Supplementary Figure 4: Cortical clustering is associated with efficient translocation of aPARs at the cortex.

(a) Fluorescence recovery after photo-bleaching (FRAP) analysis of PAR-3::GFP and PKC-3::GFP at the cortex during polarization. FRAP was performed on the anteromedial cortex of wild-type zygotes. Mean ± s.d. from at least 5 zygotes at each stage of polarization from 5 independent experiments. (b) Representative time-lapse images of live zygotes expressing NMY-2::Kate and PAR-3::GFP. Particle Image Velocimetry (PIV) analysis shows the orientation and magnitude of displacement of PAR-3::GFP and NMY-2::Kate in the PIV map (red arrows show NMY-2::Kate and blue arrows indicate PAR-3::GFP).
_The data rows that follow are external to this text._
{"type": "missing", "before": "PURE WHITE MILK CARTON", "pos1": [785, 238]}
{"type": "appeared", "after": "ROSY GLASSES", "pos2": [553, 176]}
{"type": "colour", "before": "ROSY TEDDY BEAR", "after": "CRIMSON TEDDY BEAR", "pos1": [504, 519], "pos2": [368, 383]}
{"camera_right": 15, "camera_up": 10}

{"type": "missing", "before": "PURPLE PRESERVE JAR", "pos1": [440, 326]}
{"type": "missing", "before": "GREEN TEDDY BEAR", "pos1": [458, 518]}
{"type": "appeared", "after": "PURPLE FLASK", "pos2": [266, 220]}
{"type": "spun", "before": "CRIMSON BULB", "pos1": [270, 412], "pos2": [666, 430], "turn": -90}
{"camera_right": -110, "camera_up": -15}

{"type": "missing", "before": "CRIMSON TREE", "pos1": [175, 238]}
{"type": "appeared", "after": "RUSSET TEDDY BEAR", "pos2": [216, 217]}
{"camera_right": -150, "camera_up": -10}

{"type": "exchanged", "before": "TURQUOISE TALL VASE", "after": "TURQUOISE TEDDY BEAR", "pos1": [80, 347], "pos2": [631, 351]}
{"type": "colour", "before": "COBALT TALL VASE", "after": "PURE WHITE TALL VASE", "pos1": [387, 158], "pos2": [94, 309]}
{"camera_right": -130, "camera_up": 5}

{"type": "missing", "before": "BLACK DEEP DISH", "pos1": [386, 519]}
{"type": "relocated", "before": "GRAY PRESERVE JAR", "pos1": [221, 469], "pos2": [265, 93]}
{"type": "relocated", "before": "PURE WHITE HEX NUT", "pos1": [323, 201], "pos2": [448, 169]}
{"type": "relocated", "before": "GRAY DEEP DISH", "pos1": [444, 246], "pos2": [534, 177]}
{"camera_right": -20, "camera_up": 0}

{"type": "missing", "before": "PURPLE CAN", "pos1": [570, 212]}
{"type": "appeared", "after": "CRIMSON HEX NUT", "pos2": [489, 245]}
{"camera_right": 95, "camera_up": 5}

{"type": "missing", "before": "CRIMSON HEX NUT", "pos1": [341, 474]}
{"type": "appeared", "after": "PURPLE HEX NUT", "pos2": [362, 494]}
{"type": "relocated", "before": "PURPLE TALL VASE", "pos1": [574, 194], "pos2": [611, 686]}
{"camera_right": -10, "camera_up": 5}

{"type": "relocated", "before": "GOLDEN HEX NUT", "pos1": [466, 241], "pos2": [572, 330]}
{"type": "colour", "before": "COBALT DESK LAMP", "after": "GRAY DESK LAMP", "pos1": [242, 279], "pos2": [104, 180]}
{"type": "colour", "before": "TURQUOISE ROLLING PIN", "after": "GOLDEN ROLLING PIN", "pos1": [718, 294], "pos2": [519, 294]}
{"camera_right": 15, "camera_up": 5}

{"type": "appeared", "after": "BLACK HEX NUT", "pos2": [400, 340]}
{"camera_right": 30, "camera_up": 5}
The magnitude of PIV vectors is shown as a heat-map scale ranging from blue (lower value) to red (higher value). The cross-correlation of the orientation of PAR-3::GFP and NMY-2::Kate vectors depicts the magnitude of advective co-migratory behavior as a heat-map scale from blue (from 0 to −1) to red (+1). The times stated are with respect to the onset of symmetry breaking. Scale bar, 5 μm.